TCD findings of stenotic ACA include increased PSFVs and MFVs, spectral narrowing, low frequency bidirectional signal during systole, arterial wall covibration, and harmonic murmur (Fig. 5B, Supplementary Video 2).

3) ICA siphon

The sICA lesions could cause increased FVs (mean >65 cm/s) and symmetrical prominent low frequencies with decreased ipsilateral MCA FVs, increased FVs (mean >85 cm/s, peak 115 cm/s) of the contralateral ACA due to collateral through ACOM.44

2. Posterior circulation

The proximal PCA stenosis or occlusion would show increased FVs. BA stenosis of >50% lumen reduction would show increased PSFV (120–250 cm/s) and MFV (50–150 cm/s) and the most sensitive MFV thresholds for >70% stenosis for BA is >110 cm/s and/or PSFV >160 cm/s (Fig. 5C, D, Supplementary Videos 3, 4).
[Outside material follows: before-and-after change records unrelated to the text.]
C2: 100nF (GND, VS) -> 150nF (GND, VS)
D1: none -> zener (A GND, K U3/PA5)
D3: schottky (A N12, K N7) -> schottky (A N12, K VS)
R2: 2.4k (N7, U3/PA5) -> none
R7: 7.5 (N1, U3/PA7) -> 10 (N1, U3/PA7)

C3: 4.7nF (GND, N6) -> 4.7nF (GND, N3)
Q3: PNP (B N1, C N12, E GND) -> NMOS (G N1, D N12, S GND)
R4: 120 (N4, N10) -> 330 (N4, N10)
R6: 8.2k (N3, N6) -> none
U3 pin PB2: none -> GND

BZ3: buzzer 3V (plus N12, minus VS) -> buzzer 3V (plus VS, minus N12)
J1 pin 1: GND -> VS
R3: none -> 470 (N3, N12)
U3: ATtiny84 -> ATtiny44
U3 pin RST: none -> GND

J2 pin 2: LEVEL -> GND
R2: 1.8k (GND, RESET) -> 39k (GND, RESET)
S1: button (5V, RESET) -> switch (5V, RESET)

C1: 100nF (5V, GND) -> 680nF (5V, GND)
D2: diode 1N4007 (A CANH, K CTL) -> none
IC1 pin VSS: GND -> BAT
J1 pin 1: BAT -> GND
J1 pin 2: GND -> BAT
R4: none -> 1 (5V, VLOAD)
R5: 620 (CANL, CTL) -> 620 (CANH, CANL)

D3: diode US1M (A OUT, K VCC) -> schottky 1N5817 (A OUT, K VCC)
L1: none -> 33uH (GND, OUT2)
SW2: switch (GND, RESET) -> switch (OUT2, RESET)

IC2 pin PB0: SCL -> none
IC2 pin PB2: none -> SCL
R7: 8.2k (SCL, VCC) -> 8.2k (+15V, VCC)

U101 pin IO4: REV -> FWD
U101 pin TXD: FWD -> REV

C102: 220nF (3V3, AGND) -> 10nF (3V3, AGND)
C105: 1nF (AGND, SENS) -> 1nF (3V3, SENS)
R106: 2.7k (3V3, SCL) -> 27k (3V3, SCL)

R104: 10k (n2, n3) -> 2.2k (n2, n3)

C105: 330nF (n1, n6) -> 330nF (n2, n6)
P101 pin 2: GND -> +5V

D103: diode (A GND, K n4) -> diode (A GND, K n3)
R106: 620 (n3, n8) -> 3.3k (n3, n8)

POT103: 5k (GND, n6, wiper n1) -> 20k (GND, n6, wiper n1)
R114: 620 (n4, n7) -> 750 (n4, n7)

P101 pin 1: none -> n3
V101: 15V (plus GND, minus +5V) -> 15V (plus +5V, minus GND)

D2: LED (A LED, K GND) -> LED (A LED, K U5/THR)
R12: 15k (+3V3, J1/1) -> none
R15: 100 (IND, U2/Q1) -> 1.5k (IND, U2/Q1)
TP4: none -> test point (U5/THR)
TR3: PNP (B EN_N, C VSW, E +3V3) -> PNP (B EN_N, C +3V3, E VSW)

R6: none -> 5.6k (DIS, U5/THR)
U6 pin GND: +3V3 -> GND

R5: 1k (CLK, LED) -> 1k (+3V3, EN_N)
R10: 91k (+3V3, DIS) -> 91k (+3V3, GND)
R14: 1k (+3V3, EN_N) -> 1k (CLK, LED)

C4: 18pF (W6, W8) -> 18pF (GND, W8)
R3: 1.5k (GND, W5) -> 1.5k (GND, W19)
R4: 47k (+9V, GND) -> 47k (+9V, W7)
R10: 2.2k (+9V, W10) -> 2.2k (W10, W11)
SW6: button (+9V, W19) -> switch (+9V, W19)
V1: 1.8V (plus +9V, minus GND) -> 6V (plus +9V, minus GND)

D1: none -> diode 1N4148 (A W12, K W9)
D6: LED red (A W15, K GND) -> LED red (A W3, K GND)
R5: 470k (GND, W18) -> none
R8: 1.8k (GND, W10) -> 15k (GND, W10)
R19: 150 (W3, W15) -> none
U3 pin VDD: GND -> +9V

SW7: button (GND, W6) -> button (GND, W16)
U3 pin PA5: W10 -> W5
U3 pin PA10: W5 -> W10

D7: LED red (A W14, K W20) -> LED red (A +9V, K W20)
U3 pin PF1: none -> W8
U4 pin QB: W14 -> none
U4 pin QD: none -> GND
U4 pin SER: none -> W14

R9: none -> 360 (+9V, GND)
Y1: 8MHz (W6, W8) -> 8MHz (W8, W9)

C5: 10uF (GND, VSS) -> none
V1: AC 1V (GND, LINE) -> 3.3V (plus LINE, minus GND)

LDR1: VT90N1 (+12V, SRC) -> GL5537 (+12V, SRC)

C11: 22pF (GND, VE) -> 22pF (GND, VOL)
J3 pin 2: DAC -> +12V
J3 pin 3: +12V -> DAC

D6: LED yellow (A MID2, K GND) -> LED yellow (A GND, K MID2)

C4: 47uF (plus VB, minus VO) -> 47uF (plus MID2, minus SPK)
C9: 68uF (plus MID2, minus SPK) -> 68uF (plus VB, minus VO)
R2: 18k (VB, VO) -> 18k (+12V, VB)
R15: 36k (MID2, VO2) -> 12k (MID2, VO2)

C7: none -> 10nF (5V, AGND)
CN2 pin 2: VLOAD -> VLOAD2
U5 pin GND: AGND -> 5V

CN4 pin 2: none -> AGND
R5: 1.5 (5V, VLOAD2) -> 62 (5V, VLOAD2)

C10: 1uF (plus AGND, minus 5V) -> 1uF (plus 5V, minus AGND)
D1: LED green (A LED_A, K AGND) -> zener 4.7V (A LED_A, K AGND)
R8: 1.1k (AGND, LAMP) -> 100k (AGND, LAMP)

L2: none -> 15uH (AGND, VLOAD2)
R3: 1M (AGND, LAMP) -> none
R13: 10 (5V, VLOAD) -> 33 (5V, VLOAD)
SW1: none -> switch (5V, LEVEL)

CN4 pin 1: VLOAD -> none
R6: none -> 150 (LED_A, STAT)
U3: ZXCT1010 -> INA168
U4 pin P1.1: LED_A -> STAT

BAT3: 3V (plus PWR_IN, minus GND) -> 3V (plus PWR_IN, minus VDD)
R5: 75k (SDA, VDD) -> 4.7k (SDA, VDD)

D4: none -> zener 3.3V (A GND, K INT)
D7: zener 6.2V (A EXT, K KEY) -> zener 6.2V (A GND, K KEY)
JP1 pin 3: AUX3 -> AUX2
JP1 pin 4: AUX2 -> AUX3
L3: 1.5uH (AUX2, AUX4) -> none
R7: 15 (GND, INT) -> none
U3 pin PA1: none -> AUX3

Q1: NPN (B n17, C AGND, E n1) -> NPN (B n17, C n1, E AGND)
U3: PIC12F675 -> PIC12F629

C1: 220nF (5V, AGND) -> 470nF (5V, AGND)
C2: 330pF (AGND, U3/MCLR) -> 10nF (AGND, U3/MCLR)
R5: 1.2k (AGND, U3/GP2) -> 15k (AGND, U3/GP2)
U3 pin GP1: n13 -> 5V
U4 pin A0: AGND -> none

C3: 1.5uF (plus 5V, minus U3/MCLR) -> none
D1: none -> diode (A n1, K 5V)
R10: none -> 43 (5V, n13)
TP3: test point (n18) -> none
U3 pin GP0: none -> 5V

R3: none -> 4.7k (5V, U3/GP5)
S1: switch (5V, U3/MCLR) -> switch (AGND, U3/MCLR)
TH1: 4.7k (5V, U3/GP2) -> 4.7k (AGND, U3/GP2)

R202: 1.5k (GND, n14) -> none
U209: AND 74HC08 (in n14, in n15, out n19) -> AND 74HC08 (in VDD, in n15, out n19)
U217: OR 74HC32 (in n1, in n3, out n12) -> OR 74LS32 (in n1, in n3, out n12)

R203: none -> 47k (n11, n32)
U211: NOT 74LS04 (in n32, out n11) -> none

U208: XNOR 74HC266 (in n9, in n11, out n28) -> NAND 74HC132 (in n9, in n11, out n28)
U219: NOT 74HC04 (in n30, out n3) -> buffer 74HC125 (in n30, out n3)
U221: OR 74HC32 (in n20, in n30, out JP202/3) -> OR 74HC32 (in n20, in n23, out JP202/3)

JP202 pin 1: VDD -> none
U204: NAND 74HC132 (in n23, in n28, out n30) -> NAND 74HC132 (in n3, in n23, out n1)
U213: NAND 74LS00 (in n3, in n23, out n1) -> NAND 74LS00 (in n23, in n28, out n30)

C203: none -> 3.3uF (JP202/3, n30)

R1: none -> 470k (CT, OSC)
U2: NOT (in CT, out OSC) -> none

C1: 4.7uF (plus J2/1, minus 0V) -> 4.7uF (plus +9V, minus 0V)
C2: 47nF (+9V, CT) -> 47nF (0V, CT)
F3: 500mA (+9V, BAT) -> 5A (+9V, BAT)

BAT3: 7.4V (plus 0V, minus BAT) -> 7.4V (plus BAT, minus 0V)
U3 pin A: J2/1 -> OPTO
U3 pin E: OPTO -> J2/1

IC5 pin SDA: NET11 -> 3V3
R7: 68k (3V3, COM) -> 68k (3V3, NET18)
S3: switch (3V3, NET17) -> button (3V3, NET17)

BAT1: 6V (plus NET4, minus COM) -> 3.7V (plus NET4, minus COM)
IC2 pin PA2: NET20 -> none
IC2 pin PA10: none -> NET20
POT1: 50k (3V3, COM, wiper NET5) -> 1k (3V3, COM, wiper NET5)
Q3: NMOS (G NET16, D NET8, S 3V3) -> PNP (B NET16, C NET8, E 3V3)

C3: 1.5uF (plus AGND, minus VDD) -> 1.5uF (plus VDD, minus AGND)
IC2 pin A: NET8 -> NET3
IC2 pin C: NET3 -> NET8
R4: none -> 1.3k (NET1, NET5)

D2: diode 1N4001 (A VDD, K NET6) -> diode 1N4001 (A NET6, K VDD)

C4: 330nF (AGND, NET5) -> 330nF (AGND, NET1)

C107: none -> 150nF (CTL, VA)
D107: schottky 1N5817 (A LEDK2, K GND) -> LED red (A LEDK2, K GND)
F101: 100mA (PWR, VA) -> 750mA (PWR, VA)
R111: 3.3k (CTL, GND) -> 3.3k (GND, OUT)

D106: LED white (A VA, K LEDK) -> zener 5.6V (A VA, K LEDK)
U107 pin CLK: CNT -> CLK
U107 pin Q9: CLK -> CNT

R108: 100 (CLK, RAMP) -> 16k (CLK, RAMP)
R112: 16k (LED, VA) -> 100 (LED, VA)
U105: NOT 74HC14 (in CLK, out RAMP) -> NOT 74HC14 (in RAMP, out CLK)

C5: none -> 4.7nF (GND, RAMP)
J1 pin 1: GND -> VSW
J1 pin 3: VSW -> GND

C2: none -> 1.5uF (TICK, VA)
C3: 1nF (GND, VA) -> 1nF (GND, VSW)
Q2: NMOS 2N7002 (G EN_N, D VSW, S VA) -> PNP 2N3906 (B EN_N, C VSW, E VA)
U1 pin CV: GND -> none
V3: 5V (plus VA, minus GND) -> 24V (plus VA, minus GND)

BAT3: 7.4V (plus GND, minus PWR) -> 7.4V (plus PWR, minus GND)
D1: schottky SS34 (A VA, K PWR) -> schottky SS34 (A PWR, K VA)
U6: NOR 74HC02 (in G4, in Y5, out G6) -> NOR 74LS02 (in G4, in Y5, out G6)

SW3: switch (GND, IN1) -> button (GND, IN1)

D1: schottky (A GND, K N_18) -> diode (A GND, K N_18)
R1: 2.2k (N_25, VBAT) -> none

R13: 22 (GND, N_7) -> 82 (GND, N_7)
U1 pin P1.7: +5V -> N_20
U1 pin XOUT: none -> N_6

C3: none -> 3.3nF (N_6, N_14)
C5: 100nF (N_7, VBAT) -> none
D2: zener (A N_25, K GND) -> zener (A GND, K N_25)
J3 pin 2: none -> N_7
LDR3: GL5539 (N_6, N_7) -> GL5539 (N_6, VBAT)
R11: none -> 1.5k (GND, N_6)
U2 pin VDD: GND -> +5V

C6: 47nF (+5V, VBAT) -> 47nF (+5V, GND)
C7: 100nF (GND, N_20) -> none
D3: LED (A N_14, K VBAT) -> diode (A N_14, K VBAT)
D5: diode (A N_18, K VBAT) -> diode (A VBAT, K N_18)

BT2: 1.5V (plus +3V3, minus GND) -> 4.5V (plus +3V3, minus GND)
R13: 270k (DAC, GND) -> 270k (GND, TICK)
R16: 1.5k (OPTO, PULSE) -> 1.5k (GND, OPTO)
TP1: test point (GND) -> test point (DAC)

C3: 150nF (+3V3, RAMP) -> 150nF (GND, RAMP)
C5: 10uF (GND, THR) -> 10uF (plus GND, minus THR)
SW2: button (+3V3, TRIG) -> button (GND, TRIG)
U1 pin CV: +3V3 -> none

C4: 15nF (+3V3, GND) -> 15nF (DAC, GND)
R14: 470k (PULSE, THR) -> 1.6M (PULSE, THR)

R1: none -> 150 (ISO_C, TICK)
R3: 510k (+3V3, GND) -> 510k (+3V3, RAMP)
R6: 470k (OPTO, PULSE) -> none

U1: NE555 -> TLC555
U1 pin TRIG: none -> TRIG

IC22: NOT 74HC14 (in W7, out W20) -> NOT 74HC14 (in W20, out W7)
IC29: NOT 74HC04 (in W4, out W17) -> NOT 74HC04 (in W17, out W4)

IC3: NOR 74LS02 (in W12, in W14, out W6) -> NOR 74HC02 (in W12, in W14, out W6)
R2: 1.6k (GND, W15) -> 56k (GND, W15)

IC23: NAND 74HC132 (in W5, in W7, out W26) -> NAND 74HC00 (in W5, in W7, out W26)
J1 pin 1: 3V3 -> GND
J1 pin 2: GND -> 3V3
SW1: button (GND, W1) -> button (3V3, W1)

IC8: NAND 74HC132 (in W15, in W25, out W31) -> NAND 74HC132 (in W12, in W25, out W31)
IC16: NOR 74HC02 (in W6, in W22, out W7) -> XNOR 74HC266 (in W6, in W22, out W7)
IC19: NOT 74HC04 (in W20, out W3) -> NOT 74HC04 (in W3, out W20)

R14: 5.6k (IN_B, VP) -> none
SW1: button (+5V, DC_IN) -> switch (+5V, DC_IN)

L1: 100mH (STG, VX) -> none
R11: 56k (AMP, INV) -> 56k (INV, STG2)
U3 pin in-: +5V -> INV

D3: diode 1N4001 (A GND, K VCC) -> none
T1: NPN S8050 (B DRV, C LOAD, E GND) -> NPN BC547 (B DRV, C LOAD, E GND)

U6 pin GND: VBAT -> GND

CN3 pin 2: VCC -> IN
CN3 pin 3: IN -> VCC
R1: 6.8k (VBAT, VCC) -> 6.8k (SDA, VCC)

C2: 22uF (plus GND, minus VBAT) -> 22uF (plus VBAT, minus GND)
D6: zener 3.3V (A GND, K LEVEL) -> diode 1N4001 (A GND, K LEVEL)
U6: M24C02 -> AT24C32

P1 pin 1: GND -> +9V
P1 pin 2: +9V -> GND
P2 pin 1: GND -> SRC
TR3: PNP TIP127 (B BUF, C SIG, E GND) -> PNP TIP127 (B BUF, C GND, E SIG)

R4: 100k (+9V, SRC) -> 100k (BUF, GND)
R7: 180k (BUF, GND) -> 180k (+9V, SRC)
However, the increased velocity of BA does not necessarily suggest BA stenosis and may be due to development of intracranial collateral through posterior communicating artery and circle of Willis secondary to large artery stenosis of the anterior circulation.45
The proximal VA stenosis can be diagnosed with extracranial Duplex ultrasound but TCD would show increased PSFV and MFVs at the circumscribed location with poststenoic waveforms at the distal segments.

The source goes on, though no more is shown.